Consider the following. Under copyright laws which protect moral rights (those of ‘droit d’auteur states’—right-of-the-author states, which includes all Berne Convention states apart from the US, though by being a signatary to it, I think they have to protect it somehow) if you took the following:
A short poem, by Felix Frogman
There was was a man.
A happy man.
He heard his mother died.
He was no longer happy.
and changed it to:
A short poem, by A.K.H.
There was was a man.
A happy man.
He heard his mother died.
He was no longer happy.
you would be breaking copyright law, even if the reproduction (with the name unchanged) was legal. (Note: My name is not Felix Frogman, so the work is published pseudonymously. However, even if it was published anonymously, you can’t say you wrote it.)

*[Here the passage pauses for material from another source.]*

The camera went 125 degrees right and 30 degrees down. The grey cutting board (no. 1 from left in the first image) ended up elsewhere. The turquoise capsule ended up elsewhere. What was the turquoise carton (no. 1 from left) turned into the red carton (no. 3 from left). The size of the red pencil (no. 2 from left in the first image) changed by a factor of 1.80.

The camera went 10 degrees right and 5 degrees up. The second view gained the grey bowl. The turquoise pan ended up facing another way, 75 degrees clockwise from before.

(Indeed, I suspect that even
A short poem, by A.K.H.
There was was a man.
Oh! a happy man.
He heard his mother died.
Wo! he was no longer happy.
would be wrong, or at least suspect. Note that not all copyright laws throughout the world forbid the creation of derivative works as strongly as the United States’.)
This, clearly, is a totally different idea from the old BSD/new XFree86 licence, which states that in reproducing the poem, you have to say somewhere else that you include a poem by Felix Frogman. If, for example, you published an anthology of poems by Australian authors, and included ‘A short poem’, and if I’d declared that reproduction of my poems can only be done under the terms of the old BSD licence, then in any advertising material for the anthology, you’d have to say ‘This anthology contains a work by Felix Frogman’.

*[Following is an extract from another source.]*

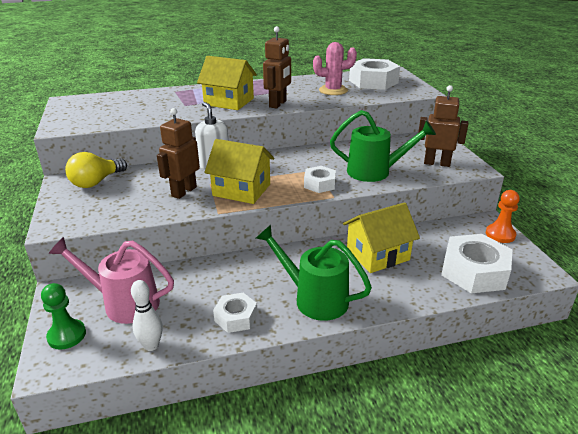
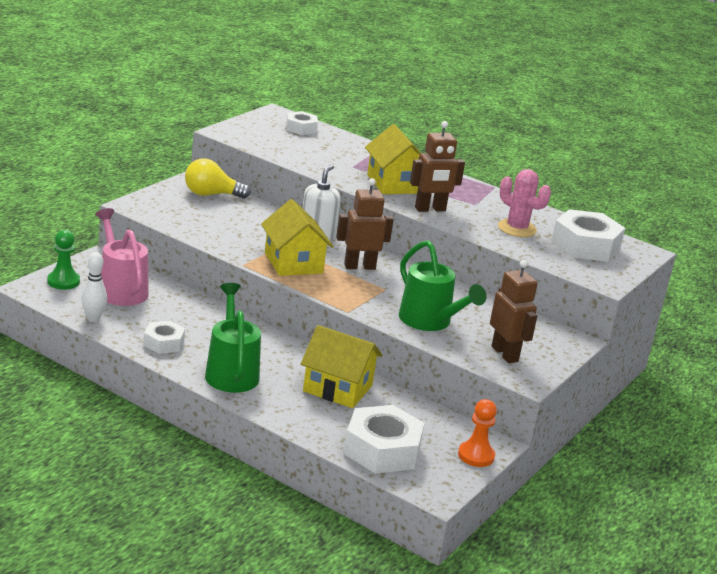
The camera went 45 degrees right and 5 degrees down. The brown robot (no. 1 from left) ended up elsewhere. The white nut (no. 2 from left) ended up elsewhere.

Personally, I would be offended if someone took this post verbatim or with minor and/or inconsequential changes and said it was by them instead of by me. It certainly stands without of the spirit of the General Public Licence (the intention of which is to allow consequential changes, and indeed by requiring that these modifications are marked as such, it seems to imply fair and correct attribution ).
(Note: I haven’t read the text of the GPL recently so I’m going by memory. As I said at the start of this, I’m not a lawyer and have only had a week to research this anyway.)
Under copyright laws which protect moral rights… if you took… A short poem, by Felix Frogman… and changed it to: A short poem, by A.K.H…. you would be breaking copyright law, even if the reproduction (with the name unchanged) was legal.
US common law does not recognize plagiarism as a fair use, so for unauthorized distribution the case would be much the same. For authorized distribution, an American author may decide whether to require attribution. You are correct in stating that this is already covered by copyright law. However, the “credits” to which Reiser refers are the paragraphs (over a screenful on some terminals) that reiserfsprogs spew to stdout and, from what you quoted, the name of the mkreiser4 binary. This is well beyond the standard of attribution set by law and the GPL and imposes additional restrictions on distribution.
@By capitalist
> thats odd, I am been able to compress files
> with windows 2000’s NTFS since 1998.
The Amiga had compressed filessystem since 1990.
> Seems you get what you pay for….
You say it.
Cheers
Gunnar
with a lot more distros if they actually made it possible to find their miserable pathetic stinking tools to mkfs a whatever type lousy partition. It’s like pulling teeth to put together a set of tools for any of them. I’m sure most distros just, “screw it I’m sick of hunting, we’ve already got ext2/3 and xfs”, and just flat give up, it’s a real pain in the ass I’m sure few people realize, they aint all in busybox.
I do not understand this post. I’ve never had a problem installing reiserfstools on any distro I’ve encountered. Can someone clarify what he’s trying to say? Thanks.
http://groups.google.com/groups?q=+reiser+group:linux.debian.legal&…
Since Reiser’s license is not GPL, how is it that
it is bundled with Linux? (I don’t use it of course).